Herbert Smith Freehills’ public law team has responded to the Government’s Call for Evidence for the Independent Review of Administrative Law (“IRAL”) which was announced on 31 July 2020. In a previous blog post, we discussed the Government’s publication of the IRAL’s Terms of Reference.
The Call for Evidence
The Call for Evidence invited submissions on how well or effectively judicial review currently balances, on the one hand, the legitimate interest in citizens being able to challenge the lawfulness of executive action with, on the other, the role of the executive in carrying on the business of government. One of the overriding concerns was whether procedural reforms to judicial review are necessary to “streamline the process” of judicial review.
The questions put forward in the Call for Evidence focused on a number of issues most of which were alluded to in the Terms of Reference, including whether:
- the amenability of public law decisions to judicial review by the courts and the grounds of public law illegality should be codified in statute;
- the legal principle of non-justiciability requires clarification;
- the current rules are too lenient on unsuccessful parties or applied too leniently by the courts;
- the costs of judicial review are proportionate;
- the remedies available are too inflexible;
- settlement is commonplace;
- ADR is suitable to judicial review and should play more of a role; and
- the rules of public interest standing are too lenient.

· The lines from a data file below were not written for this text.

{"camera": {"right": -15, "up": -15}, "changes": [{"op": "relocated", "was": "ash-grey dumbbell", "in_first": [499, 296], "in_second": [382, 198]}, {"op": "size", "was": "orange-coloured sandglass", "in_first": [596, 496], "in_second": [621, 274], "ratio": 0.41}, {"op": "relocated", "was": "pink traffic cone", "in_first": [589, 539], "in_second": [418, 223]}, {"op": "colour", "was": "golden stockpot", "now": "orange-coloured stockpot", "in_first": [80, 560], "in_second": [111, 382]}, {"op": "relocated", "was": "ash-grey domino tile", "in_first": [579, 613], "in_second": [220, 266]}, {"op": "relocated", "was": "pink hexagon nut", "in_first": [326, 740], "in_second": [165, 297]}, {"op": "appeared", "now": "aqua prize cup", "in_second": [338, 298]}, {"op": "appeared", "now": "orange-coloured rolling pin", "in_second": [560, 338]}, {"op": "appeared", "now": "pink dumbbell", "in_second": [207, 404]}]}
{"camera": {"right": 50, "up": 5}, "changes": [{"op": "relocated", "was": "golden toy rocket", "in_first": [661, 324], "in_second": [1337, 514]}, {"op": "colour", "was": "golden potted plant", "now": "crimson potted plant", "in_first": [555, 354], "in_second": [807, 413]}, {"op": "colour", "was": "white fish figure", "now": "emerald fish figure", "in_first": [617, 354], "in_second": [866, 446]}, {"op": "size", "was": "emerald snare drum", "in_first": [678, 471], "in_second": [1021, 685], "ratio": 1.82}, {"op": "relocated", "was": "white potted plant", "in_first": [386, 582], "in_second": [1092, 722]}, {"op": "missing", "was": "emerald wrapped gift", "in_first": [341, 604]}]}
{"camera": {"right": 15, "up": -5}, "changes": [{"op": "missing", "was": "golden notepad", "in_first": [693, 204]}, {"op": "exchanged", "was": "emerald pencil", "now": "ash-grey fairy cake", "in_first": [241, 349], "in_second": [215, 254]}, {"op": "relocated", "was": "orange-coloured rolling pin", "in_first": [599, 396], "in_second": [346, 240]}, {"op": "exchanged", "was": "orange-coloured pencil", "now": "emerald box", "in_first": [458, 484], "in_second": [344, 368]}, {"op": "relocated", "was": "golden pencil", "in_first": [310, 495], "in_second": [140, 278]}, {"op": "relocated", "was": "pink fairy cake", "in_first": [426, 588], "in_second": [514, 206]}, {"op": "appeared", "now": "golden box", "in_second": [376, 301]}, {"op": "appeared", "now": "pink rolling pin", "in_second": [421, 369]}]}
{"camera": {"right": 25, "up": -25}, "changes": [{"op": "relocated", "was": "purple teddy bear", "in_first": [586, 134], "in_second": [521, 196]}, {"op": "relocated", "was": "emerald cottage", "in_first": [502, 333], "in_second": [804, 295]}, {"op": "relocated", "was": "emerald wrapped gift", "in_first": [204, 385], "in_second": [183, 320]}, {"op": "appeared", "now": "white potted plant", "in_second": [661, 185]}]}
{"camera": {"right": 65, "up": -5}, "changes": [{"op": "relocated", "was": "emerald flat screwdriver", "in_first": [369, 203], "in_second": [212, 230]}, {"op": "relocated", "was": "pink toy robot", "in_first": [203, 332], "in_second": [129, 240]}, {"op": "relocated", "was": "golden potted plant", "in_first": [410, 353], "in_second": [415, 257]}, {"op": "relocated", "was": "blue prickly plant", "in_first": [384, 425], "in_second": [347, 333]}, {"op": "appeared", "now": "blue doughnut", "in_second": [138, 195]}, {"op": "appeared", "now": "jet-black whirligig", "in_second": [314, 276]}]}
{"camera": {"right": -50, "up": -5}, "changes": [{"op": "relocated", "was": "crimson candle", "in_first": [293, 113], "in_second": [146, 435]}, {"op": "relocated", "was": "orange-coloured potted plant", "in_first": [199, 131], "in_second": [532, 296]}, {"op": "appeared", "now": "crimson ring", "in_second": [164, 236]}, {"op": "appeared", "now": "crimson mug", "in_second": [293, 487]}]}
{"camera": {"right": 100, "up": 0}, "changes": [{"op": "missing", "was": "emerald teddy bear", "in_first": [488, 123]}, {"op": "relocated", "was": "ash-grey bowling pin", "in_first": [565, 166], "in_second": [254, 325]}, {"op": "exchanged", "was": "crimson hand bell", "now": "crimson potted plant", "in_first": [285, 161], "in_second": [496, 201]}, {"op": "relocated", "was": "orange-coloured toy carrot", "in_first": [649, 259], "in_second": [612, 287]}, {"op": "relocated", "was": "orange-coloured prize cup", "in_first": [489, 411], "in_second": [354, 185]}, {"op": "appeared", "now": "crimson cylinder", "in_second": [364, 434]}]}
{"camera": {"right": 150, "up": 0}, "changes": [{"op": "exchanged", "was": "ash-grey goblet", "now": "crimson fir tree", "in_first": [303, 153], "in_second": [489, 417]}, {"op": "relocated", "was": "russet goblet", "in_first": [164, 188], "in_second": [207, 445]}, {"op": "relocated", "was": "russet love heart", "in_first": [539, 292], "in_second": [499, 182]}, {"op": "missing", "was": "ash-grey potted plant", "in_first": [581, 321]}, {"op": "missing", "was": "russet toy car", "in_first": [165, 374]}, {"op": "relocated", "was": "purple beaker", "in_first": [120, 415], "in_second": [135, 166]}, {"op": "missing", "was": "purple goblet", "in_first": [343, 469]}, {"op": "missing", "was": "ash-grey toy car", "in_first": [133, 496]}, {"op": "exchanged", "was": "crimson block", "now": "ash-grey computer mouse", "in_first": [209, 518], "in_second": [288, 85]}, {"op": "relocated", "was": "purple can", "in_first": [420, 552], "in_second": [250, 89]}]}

In our response, we put forward the view that the current mechanism for judicial review and wider administrative law functions well and is not in any urgent need of major reform. The key objective behind judicial review is and always has been to ensure that government departments and public bodies are able to properly and effectively discharge their functions, according to the law.
In this vein, we believe that there is no need to place the substantive law of judicial review on a statutory footing nor is there a need to change the current law on justiciability. Neither of these initiatives are likely to promote clarity and accessibility in the law, nor increase public trust and confidence in the judicial review process.
From a procedural standpoint, we noted the 2012 – 2013 Government consultation on proposals for reform of judicial review which led to a number of procedural changes aimed at reducing the number of judicial review claims brought by filtering out unmeritorious claims and reducing delays. The general direction of reform of judicial review in previous years therefore appears to have been to seek to make claims harder from a procedural perspective. We do not believe there is any need for further reform along these lines. Indeed, further reform would risk tipping the balance of the judicial review system such that claimants’ ability to properly seek review of public bodies’ decisions is curtailed unduly, giving rise to serious concerns over access to justice.
On the detail of particular procedural suggestions, we consider that the need for proper compliance with the pre-action protocol should continue to be emphasised by the courts in order to minimise the need to proceed with judicial review. To this end, we are reluctant to see any shortening of the time limits for filing claims which would inevitably impact the ability to fully engage in the pre-action process.
By contrast, we do not think that formal methods of ADR or settlement are generally suitable to many of the situations which our clients face in the context of judicial review. Nor are further reforms to the current test for standing, the arsenal of remedies available to the courts or the costs regime necessary.
Although the Terms of Reference queried whether reform is needed in relation to the duty of candour, the Call for Evidence did not specifically address this issue. We nonetheless considered in our response that limiting or restricting the current rules on the duty of candour would not benefit the parties to judicial review.
Lastly, we noted that one specific area which may benefit from consideration and clarification is the position on expert evidence within judicial review.
The Government’s Call for Evidence provided an opportunity for practitioners, observers, commentators and litigants alike to share their experience of judicial reviews with the IRAL panel but, given the fundamental importance of many of the issues, we emphasised that any concrete proposals should be subject to a fair consultation including with those who would be directly impacted by such reform and those who would be able to offer views based on their experience of practising in the area. The scope of the questions and the importance of the issues touched upon highlight the potential for any reform to have long-term and far-reaching consequences for the accountability of public sector decision making and ultimately the rule of law.